Eat Something Worth Tasting.

dessert Something Worth Doing, Part 9: Eat Something Worth TastingDoes this sound familiar?

“Where do you want to eat tonight?”

“I don’t know; where do you want to eat?”

“I don’t know; what sounds good to you?”

“I don’t know.”

The conversation goes back and forth, you begin to list all the restaurants in the area. Despite the delicious offerings each restaurant represents you just can’t seem to decide what your taste buds want. This is choice overload. This past Sunday was Fathers Day. My family and I drove around trying to decide what to eat. The really sad part about it was the number of restaurants we checked off our list because that would be just like going out when we normally go out. We wanted something special, something different from the norm.

There are folks in huge sections of the world who just can’t fathom this massive amount of choice that we Americans have when it comes to eating. There are some folks whose goal today is hopefully just to get to eat something. But we have a greater blessing. We get to choose what tastes good to us.

I know why this made the cut on Kelsey’s resolution list. Kelsey, following in the footsteps of her dad, loved to check out local flavor. She was an amateur restaurant critic. She loved to try the new. After all, she never knew exactly when she was going to eat something really worth tasting. In fact, Kelsey and her dad had a rule on vacation—never eat anywhere they could eat while at home.

I’m actually kind of envious. I’m more of a creature of habit. I look around and see restaurants I don’t recognize and think, “Oh no, what if I don’t like that.” They stepped up to the challenge as a way of life. When I go out to eat later tonight, I’ll probably order the exact same thing I ordered the last few times. Why? Because I know that is worth tasting.

Interestingly, what I get from this is we both want to eat something worth tasting today, but we come at it from different angles. I’m sure on all the points of this resolution list, I see things a little differently than Kelsey did, but on this one, we are at opposite ends of the spectrum. Perhaps we can get Simon, Kelsey’s dad, to do a guest post some time to help us see Kelsey’s desire to eat something worth tasting.

For me, this statement just makes me think about the amazing blessings in our lives. Of course, the amazing thing about the internet is that people from all over the world can read this. Perhaps you don’t enjoy these blessings, but my American readers do.

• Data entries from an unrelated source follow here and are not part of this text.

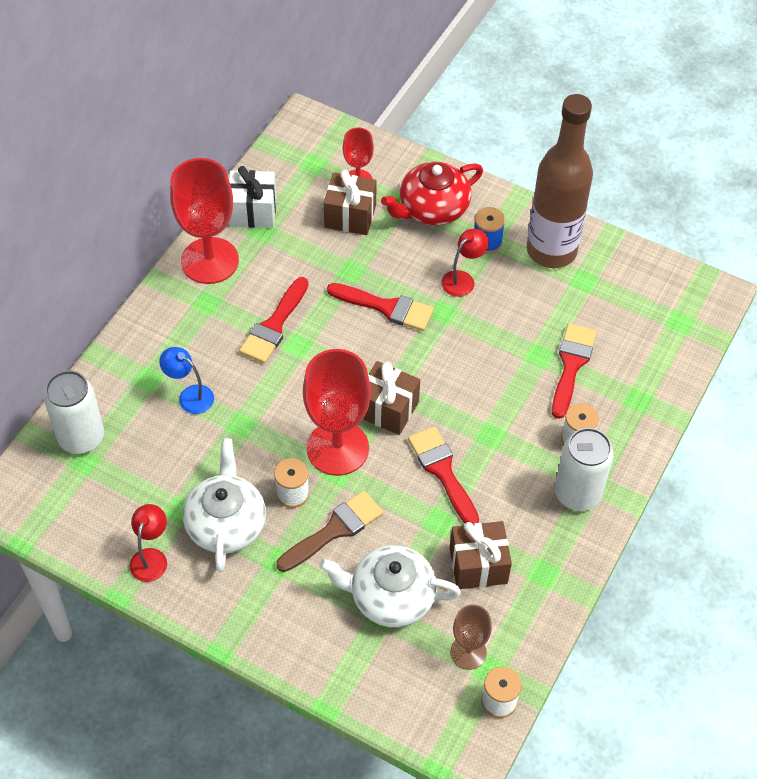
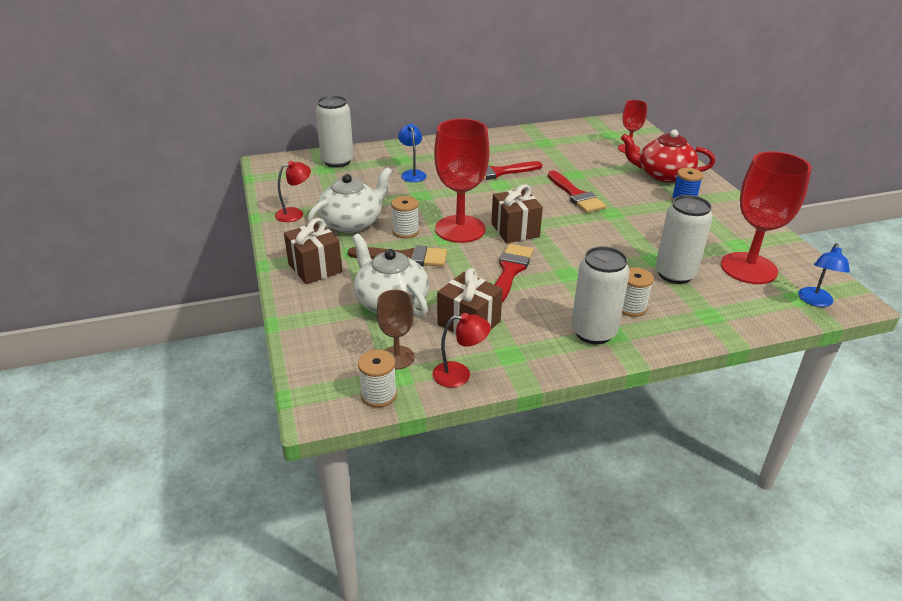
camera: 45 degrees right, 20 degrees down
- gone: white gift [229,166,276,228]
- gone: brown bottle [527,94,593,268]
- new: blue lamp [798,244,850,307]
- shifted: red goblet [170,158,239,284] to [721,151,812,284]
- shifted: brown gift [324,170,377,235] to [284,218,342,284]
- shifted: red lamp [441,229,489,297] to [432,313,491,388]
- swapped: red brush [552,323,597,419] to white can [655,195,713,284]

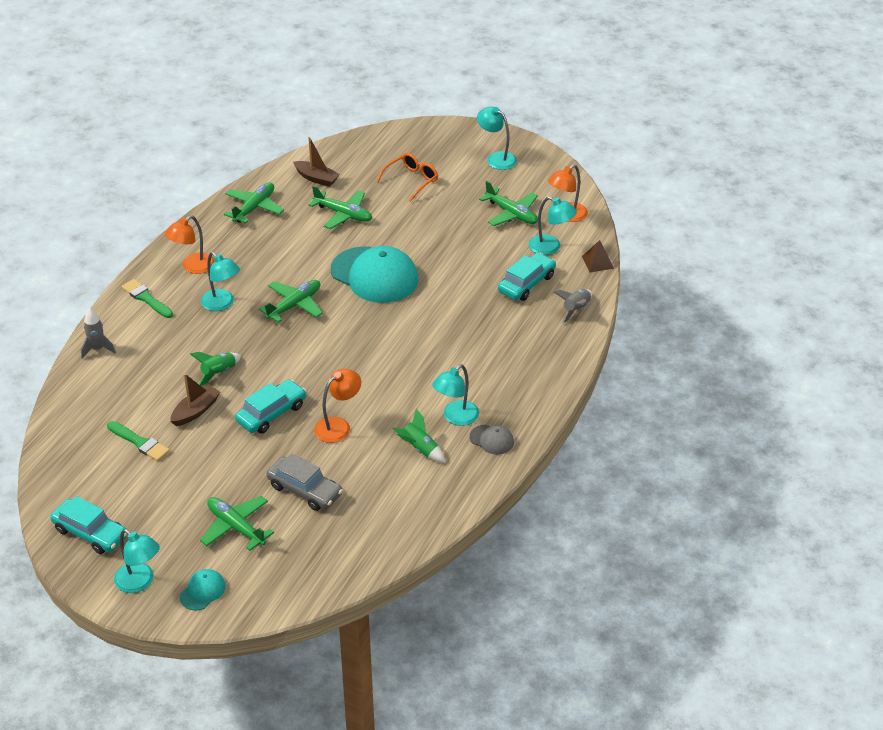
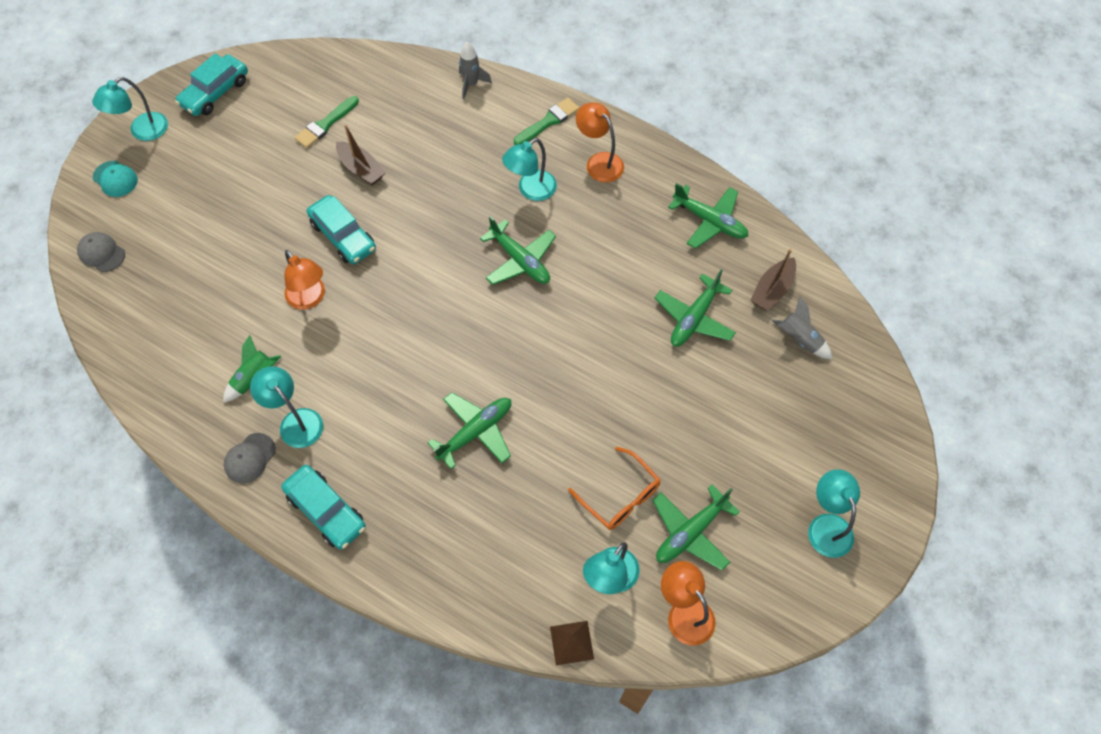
camera: 95 degrees right, 20 degrees up
- gone: green rocket [190,352,241,386]
- gone: grey car [266,454,343,511]
- gone: turquoise cap [331,246,418,303]
- new: grey cap [77,232,125,272]
- shifted: green plane [200,496,274,551] to [428,392,511,469]
- shifted: orange glasses [376,153,438,202] to [568,447,660,530]
- shifted: turquoise car [498,253,556,301] to [281,465,366,550]
- shifted: grey rocket [554,289,592,324] to [772,297,832,359]
- rotated: turquoise lamp [477,106,517,170] = [808,469,860,558] 60 degrees counterclockwise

I get to have a handful of favorites because we have the same restaurants all over the place. Kelsey and her dad could continually try something new because there are seemingly endless choices.

Amazingly, for all of this, we still try to act like we are so poor. We gripe because we don’t have so many different things. We act like God has withheld so many blessings from us. But think about it. We can have “I want to eat something worth tasting” on our list of goals for the day.

Here’s the challenge for today. Make today a whine free day. Make it a day where you do nothing but count your blessings. Make a list of the many ways in which you are blessed. Can you see? (You are reading a blog.) Can you hear? Can you talk? Can you breathe? Have you eaten? Do you have clothes on? Are your clothes clean? Were they cleaned in a washing machine? Do you have extra clothes in your closet? Are you reading this on a computer? Did you drive your car today? Can you walk?

Do you see the point? How blessed are you?

Don’t take the simple things for granted. God doesn’t owe them to you. He could take them away at any moment. Count your blessings today and give thanks. In fact, make that a daily exercise. Write out a gratitude list each day of 5, 10, 20 things you are thankful for. See how that doesn’t change your view of your life. Somewhere on the list, you may want to include that you got to eat something worth tasting.